Kuyumcu terazisi hassasiyetiyle yazılan İmamoğlu iddianamesi…
İstanbul Cumhuriyet Başsavcısı Akın Gürlek, Adli Yıl Açılış töreni sonrasında iktidara yakın gazetecilere yaptığı açıklamada İBB Dosyasını “yüzyılın en...
İstanbul Cumhuriyet Başsavcısı Akın Gürlek, Adli Yıl Açılış töreni sonrasında iktidara yakın gazetecilere yaptığı açıklamada İBB Dosyasını “yüzyılın en büyük yolsuzluk soruşturması” olarak nitelendirmiş, iddianameyi de “bir kuyumcu terazisi hassasiyetiyle” hazırladıklarını söylemişti. (1 Eylül 2025)
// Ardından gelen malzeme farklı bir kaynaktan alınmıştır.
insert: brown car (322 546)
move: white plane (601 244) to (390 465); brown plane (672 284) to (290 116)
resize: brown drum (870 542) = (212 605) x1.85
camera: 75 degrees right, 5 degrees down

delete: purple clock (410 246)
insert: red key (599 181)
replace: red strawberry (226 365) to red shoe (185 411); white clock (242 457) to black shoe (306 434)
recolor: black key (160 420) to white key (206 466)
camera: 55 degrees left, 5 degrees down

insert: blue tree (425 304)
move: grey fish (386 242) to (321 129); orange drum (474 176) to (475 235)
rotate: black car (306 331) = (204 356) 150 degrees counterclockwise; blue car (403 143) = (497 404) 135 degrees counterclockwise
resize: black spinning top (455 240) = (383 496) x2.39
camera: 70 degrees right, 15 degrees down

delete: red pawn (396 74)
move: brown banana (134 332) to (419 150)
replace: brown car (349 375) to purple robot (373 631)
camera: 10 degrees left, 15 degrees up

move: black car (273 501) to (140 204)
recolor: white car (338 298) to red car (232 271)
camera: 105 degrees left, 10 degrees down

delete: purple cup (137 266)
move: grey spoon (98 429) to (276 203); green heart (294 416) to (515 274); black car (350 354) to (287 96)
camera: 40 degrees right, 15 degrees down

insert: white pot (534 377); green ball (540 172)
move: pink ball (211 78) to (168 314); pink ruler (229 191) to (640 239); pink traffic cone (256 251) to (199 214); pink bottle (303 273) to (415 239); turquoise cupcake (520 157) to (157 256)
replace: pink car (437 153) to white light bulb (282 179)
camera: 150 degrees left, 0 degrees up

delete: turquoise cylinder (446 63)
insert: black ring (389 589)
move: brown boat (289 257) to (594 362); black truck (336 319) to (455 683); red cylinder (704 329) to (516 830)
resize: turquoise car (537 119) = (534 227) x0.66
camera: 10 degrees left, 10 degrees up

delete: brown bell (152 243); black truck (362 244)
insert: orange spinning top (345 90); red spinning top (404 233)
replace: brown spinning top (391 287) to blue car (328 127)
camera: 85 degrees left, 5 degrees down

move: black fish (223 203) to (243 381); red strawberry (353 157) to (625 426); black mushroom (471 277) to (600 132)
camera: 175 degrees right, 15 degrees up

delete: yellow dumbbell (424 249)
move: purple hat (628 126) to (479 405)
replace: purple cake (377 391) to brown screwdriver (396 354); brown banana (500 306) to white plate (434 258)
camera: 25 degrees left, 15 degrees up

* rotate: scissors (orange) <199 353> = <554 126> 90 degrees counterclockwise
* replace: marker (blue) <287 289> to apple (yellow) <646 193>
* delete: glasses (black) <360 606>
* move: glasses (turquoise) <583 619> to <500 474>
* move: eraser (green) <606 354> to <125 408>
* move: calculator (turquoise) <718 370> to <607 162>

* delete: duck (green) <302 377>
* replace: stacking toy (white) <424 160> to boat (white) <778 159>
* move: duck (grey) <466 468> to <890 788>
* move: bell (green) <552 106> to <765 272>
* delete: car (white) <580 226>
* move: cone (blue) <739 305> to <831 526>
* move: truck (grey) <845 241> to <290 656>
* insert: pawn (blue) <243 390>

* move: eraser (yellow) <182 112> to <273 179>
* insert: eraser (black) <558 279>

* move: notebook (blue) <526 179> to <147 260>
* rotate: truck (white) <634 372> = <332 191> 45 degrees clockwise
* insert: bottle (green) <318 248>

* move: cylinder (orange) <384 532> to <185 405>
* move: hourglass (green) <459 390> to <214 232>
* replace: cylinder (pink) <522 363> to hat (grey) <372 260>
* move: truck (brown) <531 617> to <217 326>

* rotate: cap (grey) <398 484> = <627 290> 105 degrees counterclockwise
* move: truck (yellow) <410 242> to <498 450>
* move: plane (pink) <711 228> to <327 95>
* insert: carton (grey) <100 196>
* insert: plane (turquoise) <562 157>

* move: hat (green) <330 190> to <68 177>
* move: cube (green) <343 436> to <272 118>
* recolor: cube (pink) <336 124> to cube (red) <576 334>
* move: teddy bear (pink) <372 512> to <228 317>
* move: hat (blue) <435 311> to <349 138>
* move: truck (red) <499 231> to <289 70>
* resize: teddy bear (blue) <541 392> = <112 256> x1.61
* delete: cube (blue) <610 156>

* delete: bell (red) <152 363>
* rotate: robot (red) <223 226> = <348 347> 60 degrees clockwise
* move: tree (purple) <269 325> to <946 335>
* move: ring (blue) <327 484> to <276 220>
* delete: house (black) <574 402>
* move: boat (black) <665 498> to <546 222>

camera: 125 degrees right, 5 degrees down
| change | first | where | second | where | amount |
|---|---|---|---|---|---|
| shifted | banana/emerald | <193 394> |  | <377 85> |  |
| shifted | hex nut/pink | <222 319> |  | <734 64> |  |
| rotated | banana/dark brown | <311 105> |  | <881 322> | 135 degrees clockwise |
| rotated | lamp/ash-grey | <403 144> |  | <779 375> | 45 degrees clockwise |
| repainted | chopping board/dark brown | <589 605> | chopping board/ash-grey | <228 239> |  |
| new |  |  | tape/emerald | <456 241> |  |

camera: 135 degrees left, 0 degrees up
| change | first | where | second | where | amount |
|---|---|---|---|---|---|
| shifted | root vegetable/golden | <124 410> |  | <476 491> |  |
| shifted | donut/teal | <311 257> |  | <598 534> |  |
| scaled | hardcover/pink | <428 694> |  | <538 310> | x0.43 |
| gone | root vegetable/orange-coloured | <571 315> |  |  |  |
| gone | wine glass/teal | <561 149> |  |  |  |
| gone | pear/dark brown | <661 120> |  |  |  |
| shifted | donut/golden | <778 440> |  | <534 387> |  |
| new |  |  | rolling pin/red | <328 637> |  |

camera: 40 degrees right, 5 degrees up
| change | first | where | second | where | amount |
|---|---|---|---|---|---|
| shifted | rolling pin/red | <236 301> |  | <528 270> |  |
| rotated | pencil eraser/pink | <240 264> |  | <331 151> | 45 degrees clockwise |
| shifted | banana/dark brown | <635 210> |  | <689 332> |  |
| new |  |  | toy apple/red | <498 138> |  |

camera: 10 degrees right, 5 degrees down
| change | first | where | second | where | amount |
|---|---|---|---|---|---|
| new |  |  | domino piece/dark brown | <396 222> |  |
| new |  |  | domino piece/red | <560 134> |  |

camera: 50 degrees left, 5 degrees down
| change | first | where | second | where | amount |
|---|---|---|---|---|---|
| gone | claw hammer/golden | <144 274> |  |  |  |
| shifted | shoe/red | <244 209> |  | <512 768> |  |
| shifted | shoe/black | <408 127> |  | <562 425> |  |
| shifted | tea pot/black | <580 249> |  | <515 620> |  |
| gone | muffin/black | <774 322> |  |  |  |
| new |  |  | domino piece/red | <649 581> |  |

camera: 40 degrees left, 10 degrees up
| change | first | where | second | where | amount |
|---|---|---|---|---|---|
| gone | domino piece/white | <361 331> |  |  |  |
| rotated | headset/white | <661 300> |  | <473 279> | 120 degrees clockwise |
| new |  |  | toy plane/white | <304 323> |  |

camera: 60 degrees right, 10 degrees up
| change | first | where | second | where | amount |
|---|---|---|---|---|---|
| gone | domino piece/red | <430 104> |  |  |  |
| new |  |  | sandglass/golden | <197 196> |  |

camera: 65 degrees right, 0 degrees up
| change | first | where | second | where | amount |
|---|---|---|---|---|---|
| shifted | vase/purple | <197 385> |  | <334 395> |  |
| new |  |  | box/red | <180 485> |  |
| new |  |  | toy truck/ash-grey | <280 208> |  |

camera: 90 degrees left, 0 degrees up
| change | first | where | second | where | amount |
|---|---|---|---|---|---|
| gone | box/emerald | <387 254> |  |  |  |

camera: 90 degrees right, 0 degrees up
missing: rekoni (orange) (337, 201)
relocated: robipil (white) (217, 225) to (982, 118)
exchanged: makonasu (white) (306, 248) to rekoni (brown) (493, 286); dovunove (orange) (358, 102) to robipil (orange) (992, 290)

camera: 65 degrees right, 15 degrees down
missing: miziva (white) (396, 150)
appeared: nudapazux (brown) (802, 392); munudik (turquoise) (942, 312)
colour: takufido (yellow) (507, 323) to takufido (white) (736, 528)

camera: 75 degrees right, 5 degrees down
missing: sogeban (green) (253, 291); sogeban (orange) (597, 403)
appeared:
Başsavcının bu benzetmesini okuduğumda tuhaf bulmuştum. Çünkü bir savcı bir metafora başvuracaksa, Avrupa’dan Mezopotamya’ya, Roma’dan Osmanlı’ya bütün hukuk kültürlerinin ortak sembolü hâline gelen; sadece bir süs değil, ceza muhakemesinin nasıl yürütülmesi gerektiğini anlatan zihniyetin çekirdeğini temsil eden en eski ve en güçlü sembol olan “adalet terazisi” orada duruyor. Buna rağmen neden “kuyumcu terazisi” benzetmesini seçer insan?
Kuyumcu terazisi nesneyi tartar; hassastır, bir gram şaşmaz, şaşarsa tarttığı altının, pırlantanın değeri değişir. Adalet terazisi ise insanın kaderini, özgürlüğünü, geleceğini, itibarını tartar.
Bazen bir ömürdür tarttığı.
Kuyumcu terazisi tarttığı şeyin maddi değerini bulmaya çalışır; adalet terazisi milim ya da gram hesabıyla değil, maddi gerçeğe en yakın doğruluğu bulma çabasıyla...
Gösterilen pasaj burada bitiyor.